Not since the February 1979 eclipse has a total eclipse been visible from Canada and the mainland United States. The path of totality will touch 14 states, though a partial eclipse will be visible in Canadian Provinces and many other US states. The event will begin on the Oregon coast as a partial eclipse at 9:06 a.m. PDT on August 21, and will end later that day as a partial eclipse along the South Carolina coast at about 4:06 p.m. EDT.
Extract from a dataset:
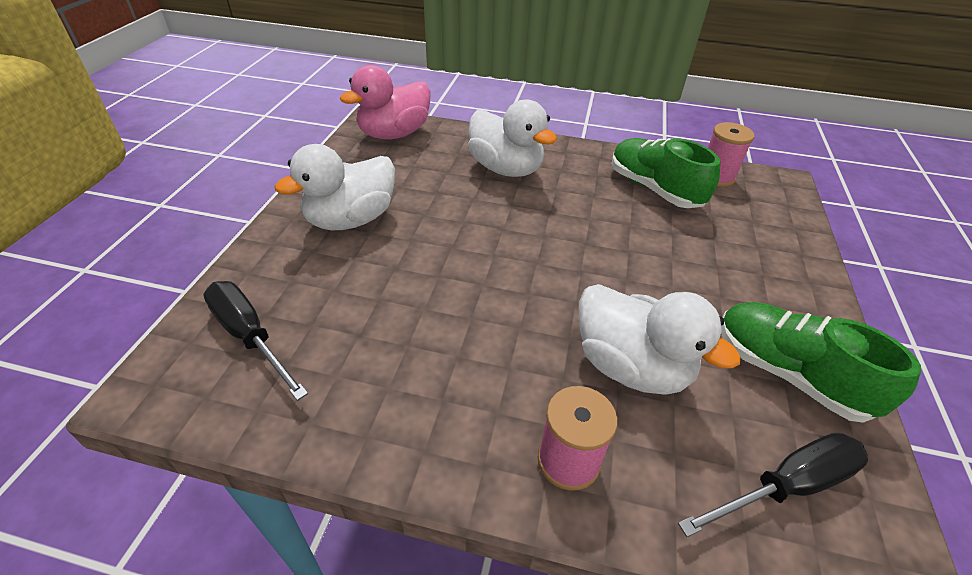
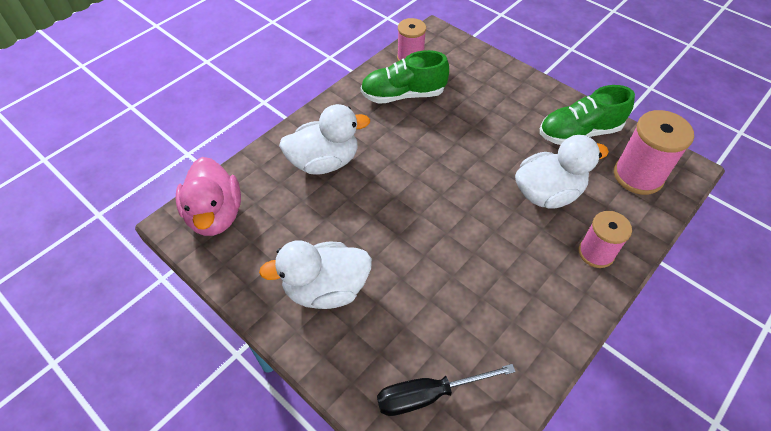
camera: 60 degrees left, 10 degrees up
(351, 219) = (326, 289): white duck -> white duck turned 90 degrees clockwise
(786, 486) = (638, 176): black screwdriver -> pink spool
Ward Silver N0AX writes about the Solar Eclipse and Amateur Radio:
The optical effects of an eclipse are relatively obvious and well-understood. Partial solar eclipses are fairly common and lunar eclipses even more common. Not many of us have witnessed totality, but most people have seen some type of eclipse. What very few people have observed is the effect an eclipse has on radio propagation. In just over 90 minutes there are expected to be dramatic changes in both the ionosphere and HF propagation.
Read the Nuts and Volts article at
http://www.nutsvolts.com/magazine/article/the-solar-eclipse-and-ham-radio
Befitting of our hobby, there will also be a Solar Eclipse QSO Party. The Solar Eclipse QSO Party (SEQP) is a HamSCI-ARRL sponsored operating event to generate data to study ionospheric changes during the eclipse. Contest logging program N1MM has published a built-in SEQP logging module. Simply select "ECLIPSE" for log type: http://hamsci.org/seqp
I hope you have Monday, August 21st circled on your calendars in bright red ink... It may be a Ham Radio event to remember.